E così è andata, perché mentre l’interesse generale dei mezzi di informazione – e quindi del pubblico – andava scemando (come è inevitabile che avvenga col trascorrere del tempo), con Brittney sempre in cella, le diplomazie dei due Paesi hanno mantenuto i contatti e proseguito le negoziazioni fino a giungerne ad una.

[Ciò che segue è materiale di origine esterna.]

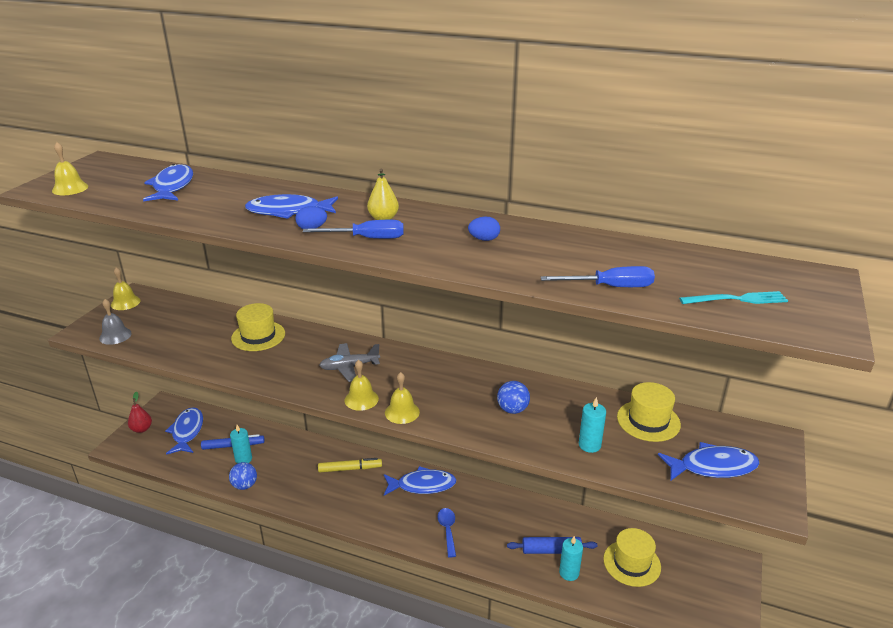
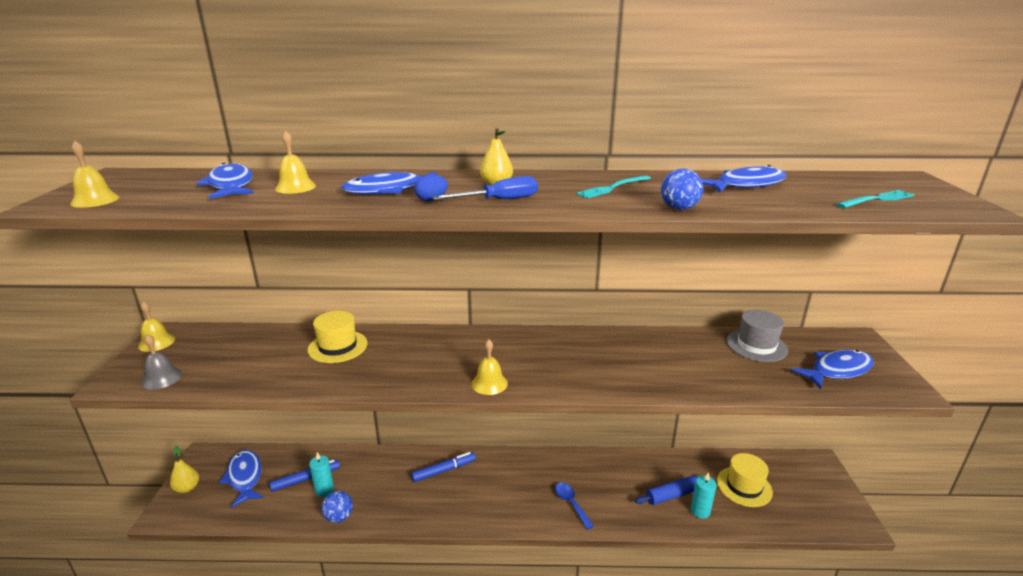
camera: 20 degrees left, 5 degrees down
(142, 429) = (187, 488): red pear -> yellow pear
(349, 367) = (455, 356): grey plane -> none
(350, 469) = (444, 470): yellow marker -> blue marker
(402, 412) = (539, 386): yellow bell -> yellow bell (295, 187)
(422, 485) = (523, 467): blue fish -> blue fish (746, 185)
(484, 239) = (612, 188): blue egg -> turquoise fork
(512, 409) = (638, 361): blue ball -> blue ball (679, 208)
(589, 445) = (728, 376): turquoise candle -> none
(610, 287) = (769, 205): blue screwdriver -> none
(648, 421) = (756, 345): yellow hat -> grey hat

Così l’altro giorno, come in una scena dello spielberghiano Bridge of spies (Il ponte delle spie), è avvenuto lo swap, lo scambio: i russi hanno rilasciato “il buono” di questa storia, la Griner, e noi in contropartita “il cattivo”.

Sì, perché per quante cose possano non piacerci di Brittney Griner, nulla di quel che possa aver fatto si avvicina minimamente ai misfatti di Viktor Bout, il trafficante d’armi non per niente soprannominato “il mercante di morte”. Un buono ed un cattivo sullo stesso piatto della bilancia, proprio come nel film di Spielberg che fa il verso ai fatti realmente accaduti che portarono nel 1960 allo scambio tra il Us Air Force Francis Gary Powers e Rudolf Abel, agente segreto, spia del temutissimo Kgb. “She’s safe, she’s on the plane, she’s on her way home”, è salva, sull’aereo e sulla via di casa, ci ha fatto sapere Joe Biden presentandosi davanti ai microfoni della stampa assieme a Cherelle, l’attuale moglie di Brittney.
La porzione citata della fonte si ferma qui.